It seems we may have a mix of issues here that all sound similar but are likely not and it’s usually best to start your own thread.
That said, I think some might be having cache issues but not all. Cache busting can be a painful task even for the most experienced of developers. It really requires an understanding of all caching mechanisms that could be in play.
For most of my sites, there are at least 4 separate cache layers that each need to be addressed.
– browser cache – right-click and choose inspect to open the browser debugger and now you can right-click the refresh button to see the option “Empty Cache and Hard Reload” just be aware that with G’s Chrome browser, if you are logged into a G account synced with the browser, some caching is provided through the cloud services and clearing browser cache doesn’t always work until one logs out of G services completely.
– WordPress caching – There is a whole host of plugins and caching options and each will need to be checked and cleared after making any edits. Sometimes WordPress helps the browser cache along by adding version strings to scripts and style sheets telling the browser to load the old version. There are many write ups on how to remove these url vars containing version numbers as a means to force flush.
– Host level caching – Often there is tools like Cachewall within your hosts cpanel or dashboard and these can be some of the most aggressive and often overlooked too.
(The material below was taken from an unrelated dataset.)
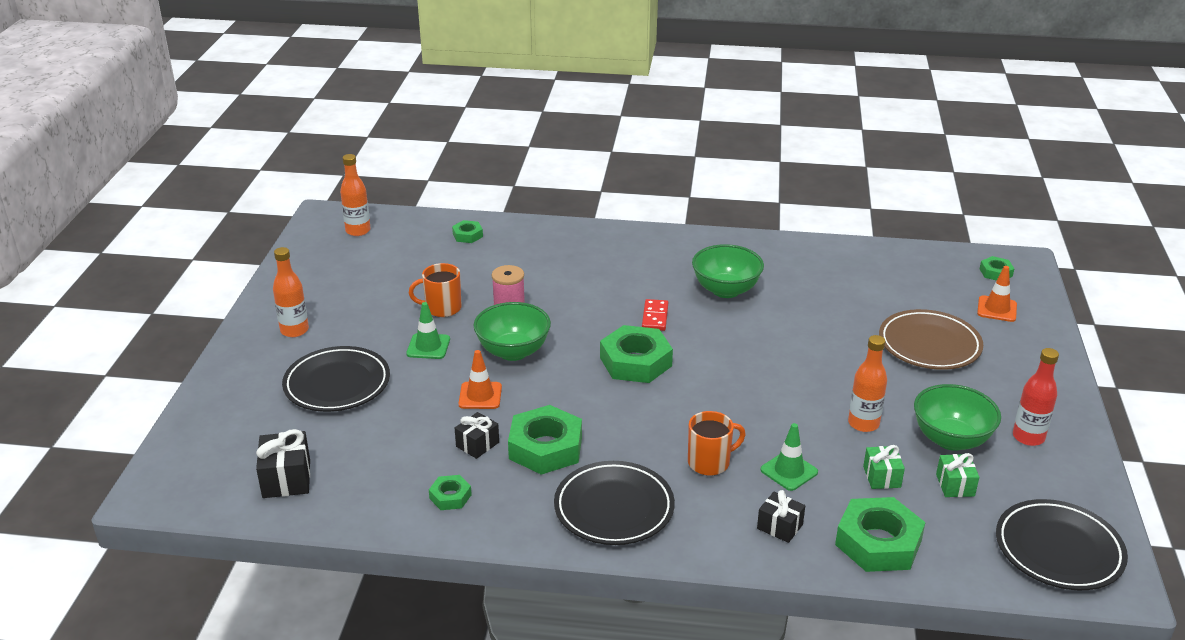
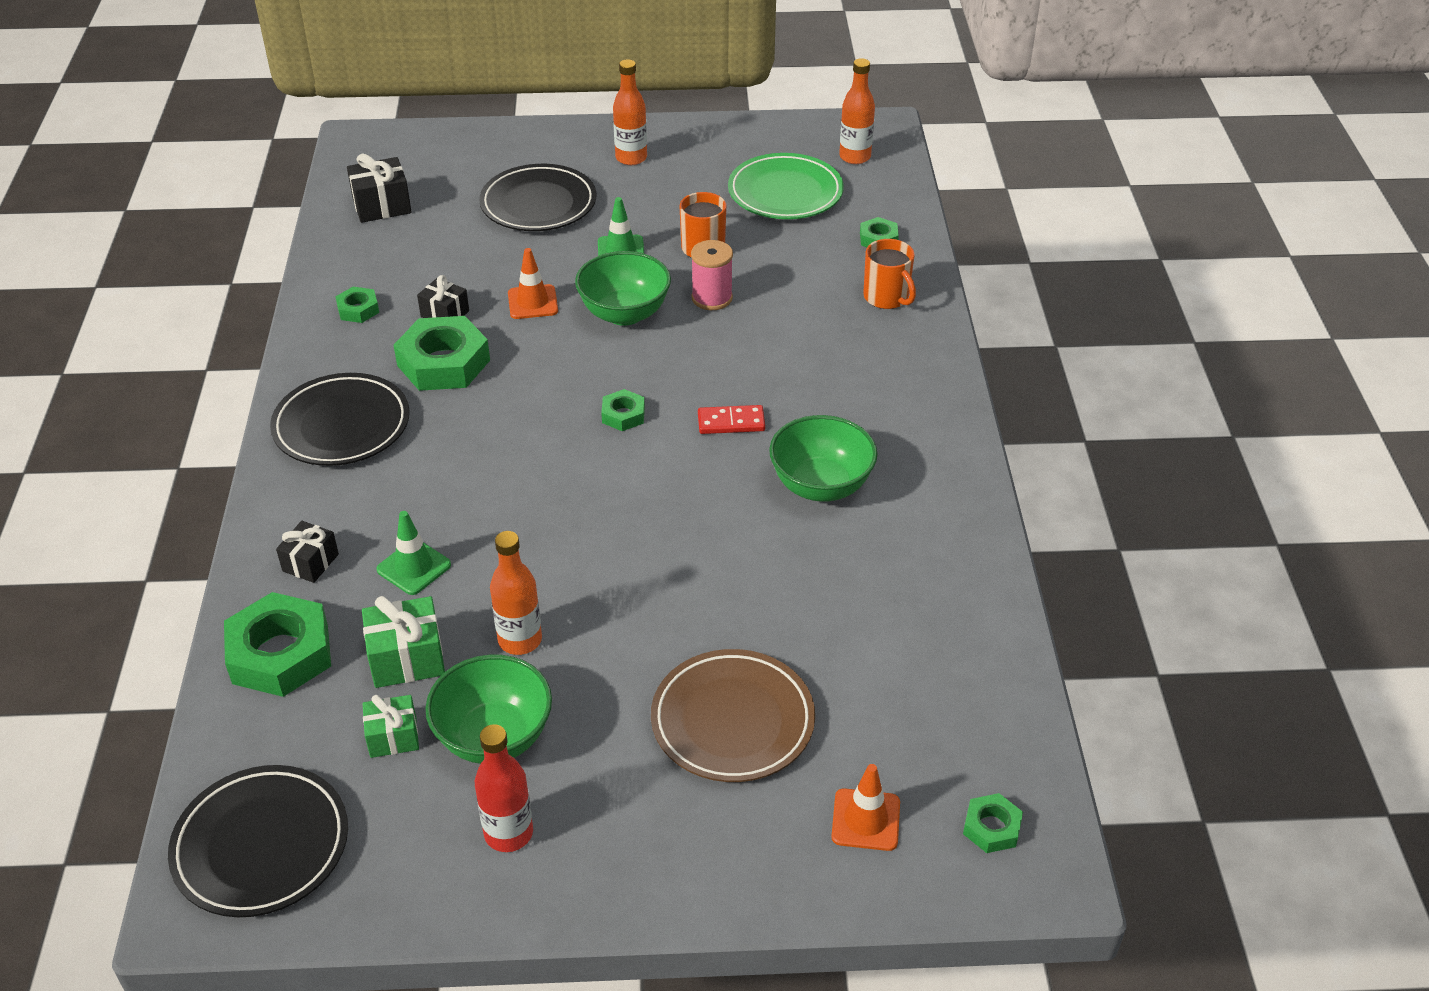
camera: 80 degrees right, 10 degrees up
(388, 265) = (785, 193): none -> green plate
(636, 362) = (623, 415): green nut -> green nut, size x0.50
(710, 462) = (426, 496): orange mug -> orange mug (887, 297)
(881, 477) = (407, 658): green gift -> green gift, size x1.51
– DNS/external 3rd party caching service like Cloudflare. In this case, visitors receive your website’s content from Cloudflare and not directly from your website. Cloudflare acts as the middle man, pulling content from your server when requests come in and keeping a cached layer to serve up must faster to your visitors. As the OP suggested, with Cloudflare you can enable the development mode which allows all caching to purge and halt for a period of 4 hours. This feature is even built into their WordPress plugin.
Ok, as for some others here, I don’t think it is cache related. I think some of you may have some themes or plugins with stronger css declarations in which Elementor’s generated css becomes overridden. Learning how to use the browser’s inspect tool and read the css style properties is crucial and there are all kind of tutorials on the net.
Especially in the case of seeing the Elementor styling apply to the preview window when editing but the front end doesn’t reflect this, inspecting the code will reveal if this is a caching issue (i.e. the recently changed Elementor styles are not present anywhere in the code at all) or if it’s a theme/plugin with stronger written css and you can see the Elementor styles crossed out.
The reason for this is because the theme/plugin that is causing this has rules built for the structure that matches the code generated on the front end while in Elementor’s editor, the code structure is slightly different with different classes, wrapper divs etc and the underlying theme or other plugin’s css does not apply because the html structure doesn’t match their css declarations.
This is where posting your own thread can help because we can focus on each individuals problem, review their example urls and inspect the code so we can better help determine cache vs css vs a bug/conflict.
Another possibility for some of you is some other code malfunction is happening where it sounds like you are making edits within Elementor, seeing the changes in the preview, saving and then viewing on the front end and somehow losing the styling altogether (possibly even previous styling pre-edit) and when going back to the editor, all previously set styles have been reset as if the Element was just dragged into the editor. If this is the case, we really need to troubleshoot this on an individual basis. There could be missing files or some other conflict causing this where clearing cache and checking css code is not going to fix this problem.